Portanto, não existe nenhum ‘momento’ para interrupção do estudo clínico. Essas
questões que foram colocadas agora pela Anvisa, não foram solicitados ainda
esclarecimentos, nós estamos solicitando. Eu estou solicitando agora, em
público, para que amanhã, na primeira hora, sejam fornecidos esses dados,
porque, na verdade, este óbito não tem relação com a vacina”, disse ele.
As
coisas estavam agitadas naquelas 24 horas, pois na manhã seguinte, 10,
pesquisadores da Anvisa e do Butantã se reuniram em uma videoconferência que
durou 1h20 minutos. Após ela, uma entrevista coletiva foi marcada para a tarde
daquele dia.
Na
verdade o motivo da morte do participante brasileiro dos testes da vacina do
Coronavac havia sido suicídio. Tudo esclarecido, e após todo esse imbróglio, a
Anvisa determinou a continuação dos estudos.
Na
entrevista coletiva, Dimas Covas, presidente do Instituto Butantã, falou: “É uma notícia que causa surpresa,
insegurança e, no nosso caso, causa até indignação. Suspenderam estudo,
causaram medo nas pessoas, fomentaram ambiente que já não é muito propício ao
fato de essa vacina ser feita em associação com a China. Fomentar isso a troco
de quê? Não seria mais justo ligar e falar que reunião estava marcada para
esclarecer isso? Não seria mais justo, ético e compreensível”.
Bolsonaro
chegou a comemorar um suposto fracasso dos estudos envolvendo a vacina chinesa
Coronavac. Isso, muito provavelmente, se deva ao fato de que o governador de
São Paulo, João Dória anunciar, na segunda, 9, que as primeiras 120 mil doses
da vacina chinesa deverão chegar ao estado de São Paulo em 20 de novembro.

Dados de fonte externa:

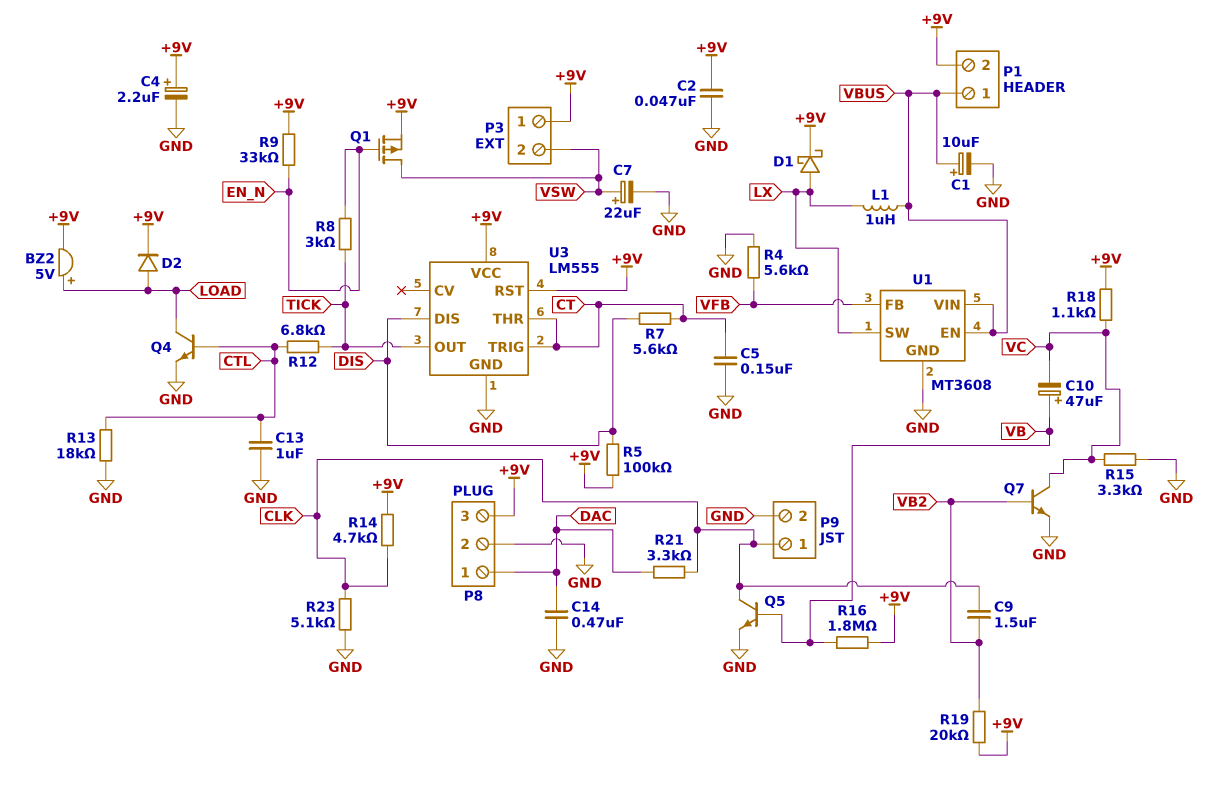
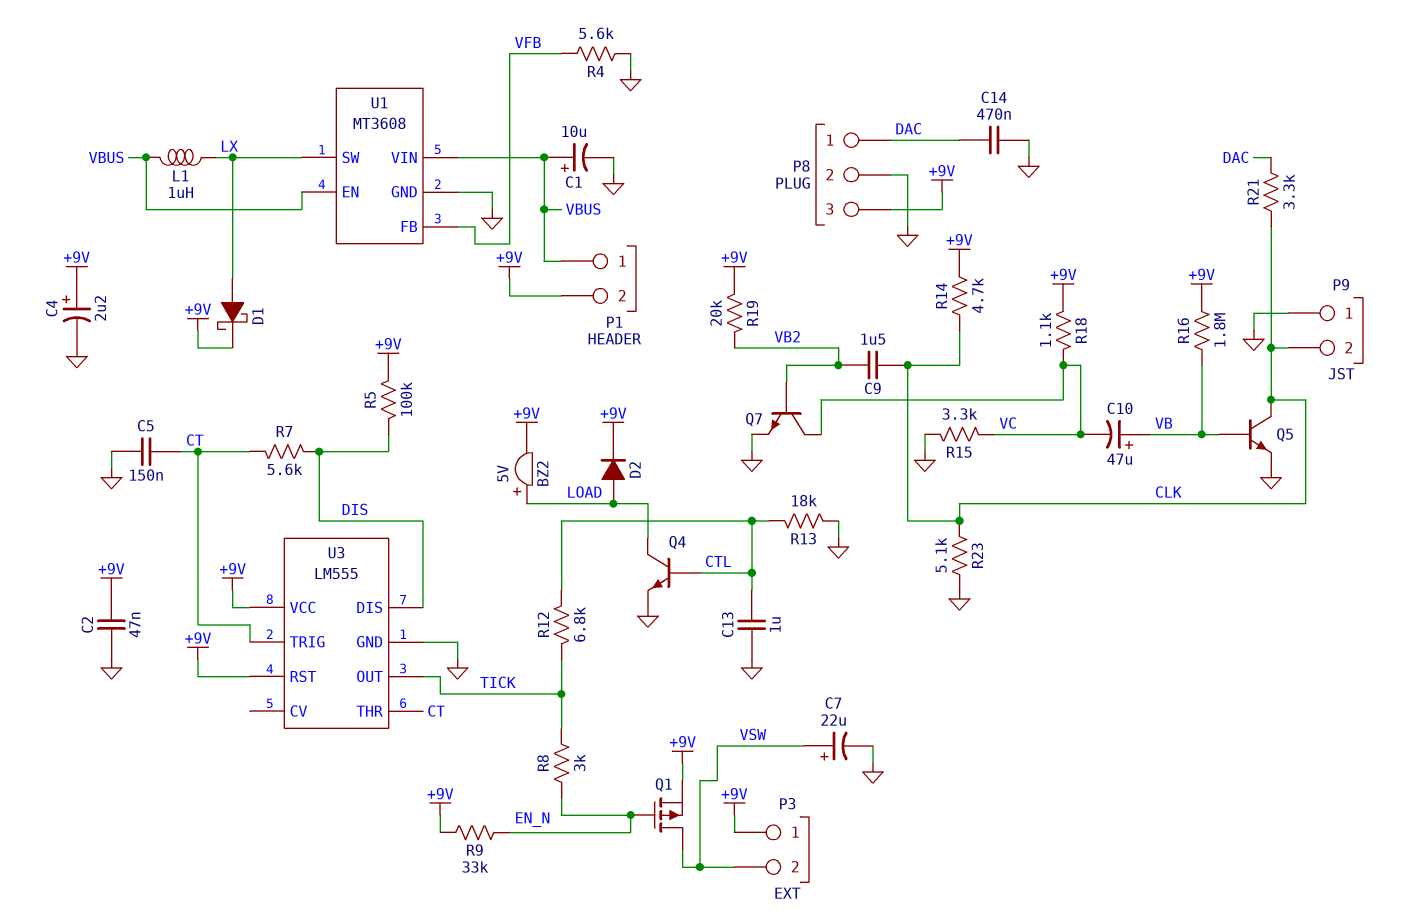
P9 pin 1: CLK -> GND
P9 pin 2: GND -> CLK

Ainda segundo ele, até dia 30 de dezembro deverão chegar ao estado um total de
6 milhões de doses da vacina contra o novo coronavírus.
A
vacina chinesa chegou a fase três dos testes, a última fase que pode comprovar
sua eficácia. De qualquer modo, essas doses da vacina — que já chegam prontas
ao Brasil — dependem da aprovação da Anvisa.
Em
junho o Instituto Butantã e o laboratório chinês Sinovac Biotech firmaram uma
parceria para a produção da vacina contra o coronavírus. O anúncio da produção
da vacina no Brasil foi feita pelo governador João Dória, no dia 11 de junho.
A
vacina é produzida com fragmentos de vírus mortos, ou que tenham baixa
atividade. Quando a dose é aplicada no ser humano, o sistema imunológico passa
a produzir anticorpos contra o agente causador do coronavírus. “Um coronavírus é introduzido em uma célula
do tipo Vero. Essa célula é cultivada em laboratório. O vírus se multiplica. No
final, o vírus é inativado e incorporado na vacina, que será aplicado na
população”, disse o diretor de Instituto Butantã na ocasião.
Penso
que, de todas as falas que Bolsonaro fez contra a ciência, e portanto, a favor
do vírus, essa foi a mais cruel. O presidente já se pronunciou contra o
isolamento social, contra o uso da máscara, contra todas as medidas adotadas
pelos governadores para combater a doença, e também já, por diversas vezes,
minimizou o vírus.
Mas,
comemorar a morte de um participante dos testes de uma vacina e o fracasso dos
seus estudos clínicos que se propõe a combater uma pandemia é demais. É ir além
dos limites da insensatez. “Mais uma que
Jair Bolsonaro ganha”, disse o presidente a respeito da suspensão dos
estudos clinícos.
“Nenhum presidente de um país que tem 162 mil
mortos pode falar: Mais uma que Jair Bolsonaro ganha. Ele simplesmente não pode
falar. Ninguém ganha. 162 mil brasileiros perderam a vida. Ninguém ganhou. Nós
só perdemos como país”, disse a jornalista Miriam Leitão, em seu seu comentário
para a rádio CBN, na terça-feira, 10.
Acho
que só a última frase de Jair Bolsonaro nesse discurso não é digna de ser
jogada no lixo. Na última frase ele diz: “Muito
obrigado a vocês”. Porque a penúltima frase também é triste de os
habitantes de qualquer nação ouvirem da boca de seu governante, triste e preocupante.
“Não estou preocupado com minha
biografia, se é que eu tenho biografia”, diz ele.
Ora, o que podem esperar os compatriotas do presidente de uma nação, quando ele diz uma coisa dessas, que não está preocupado com biografia, e consequentemente com reputação?